Abstract

Coupling between soil moisture, vegetation biomass, and energy fluxes is characterized by nonlinearities and thus current land surface parameterizations with aggregated surface response may produce biased results. This study aims to improve the understanding of the coupling modes between fine-, tree-scale (few meters) canopy and soil moisture variations, and their impacts on spatially integrated energy and water fluxes. The study was carried out for a spatially heterogeneous, temperate mixed forest environment of Northern Michigan located near the University of Michigan Biological Station. A high-resolution, physically-based ecohydrological model (tRIBS+VEGGIE) was used as a data integration tool to upscale spatial heterogeneities resolved at a tree-scale to a coarse-scale (several kilometers).
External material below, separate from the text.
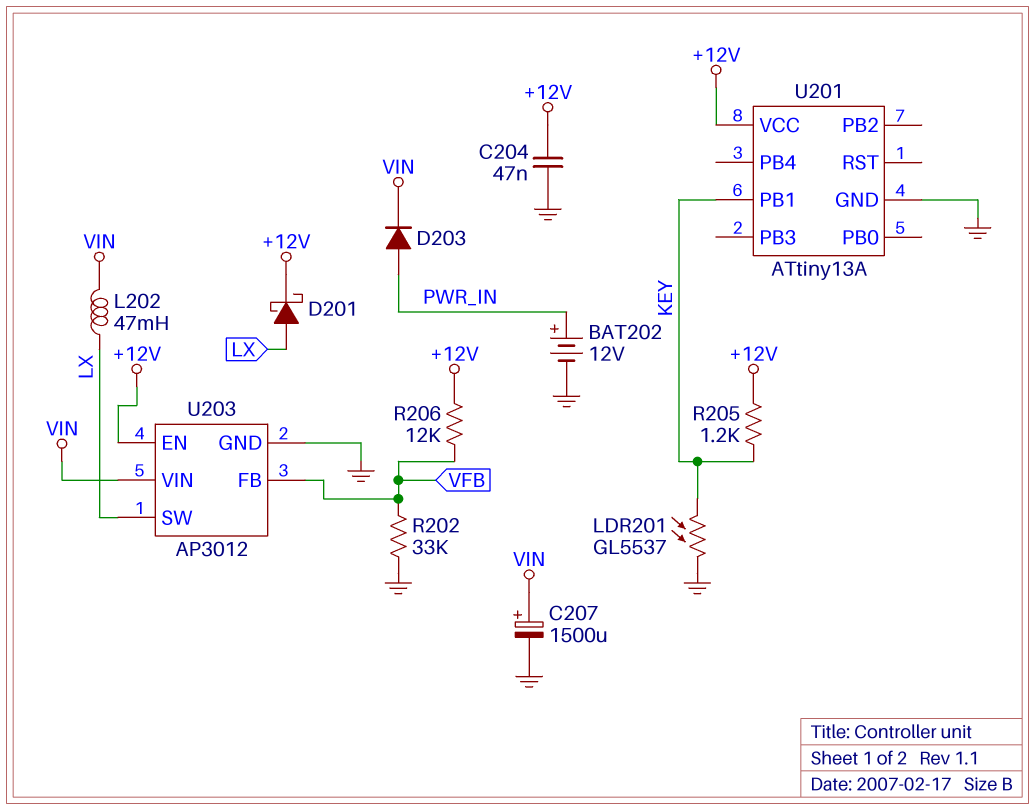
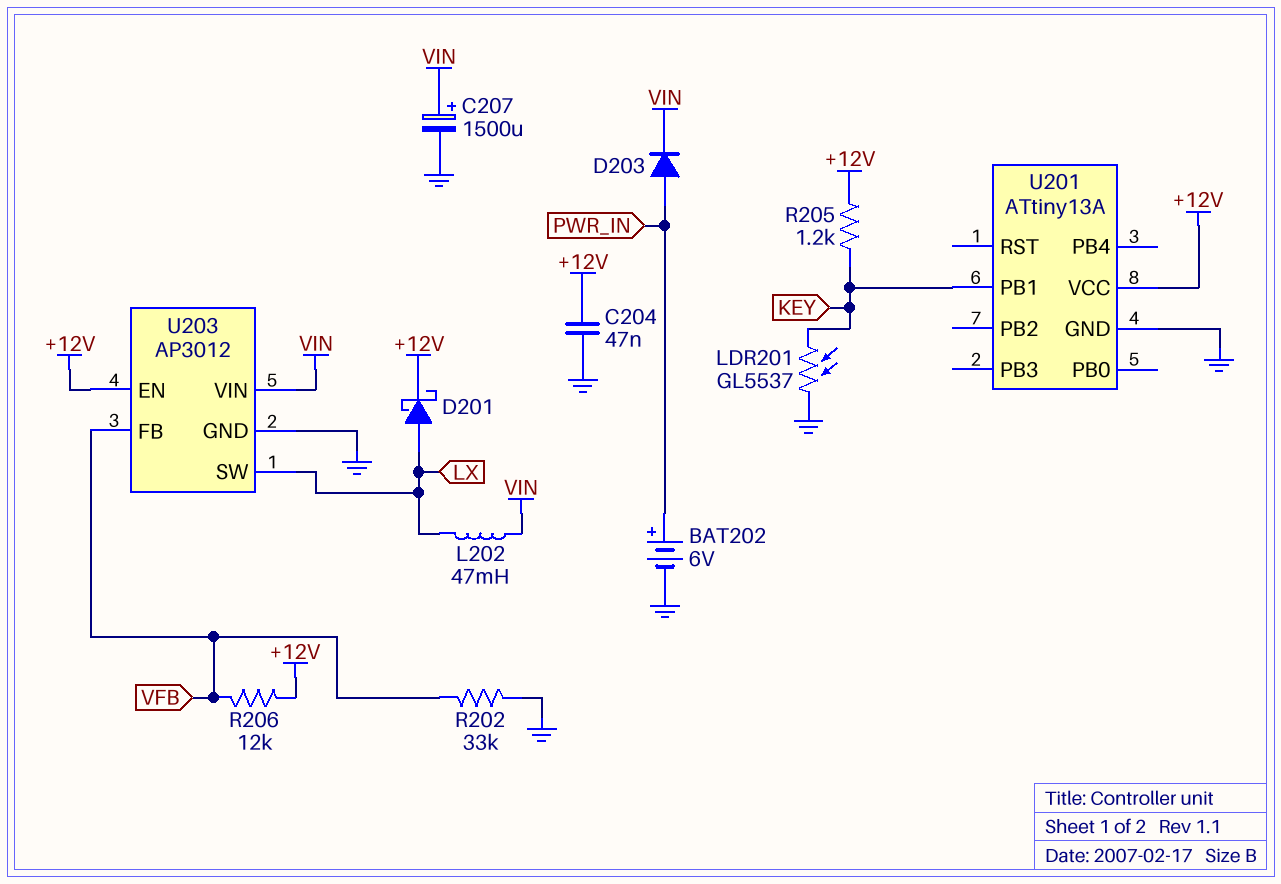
BAT202: 12V (plus PWR_IN, minus GND) -> 6V (plus PWR_IN, minus GND)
Several simulation cases involving tree-scale variations in initial soil moisture, leaf area, and radiative forcing were designed. In order to infer the effects of coarse-scale aggregation, a lumped case representing the commonly used spatially-lumped representation was also simulated. The results demonstrate that heterogeneous canopy biomass determines the spatial dynamics of soil moisture. The spatial distribution of canopy height may play a particularly important role in determining the domain-scale fluxes when a forest system is in moisture-limiting conditions. Specifically, the tree-scale effects on light exposure and shading result in smaller spatially aggregated transpiration and lower water stress as compared to the results of the lumped representation.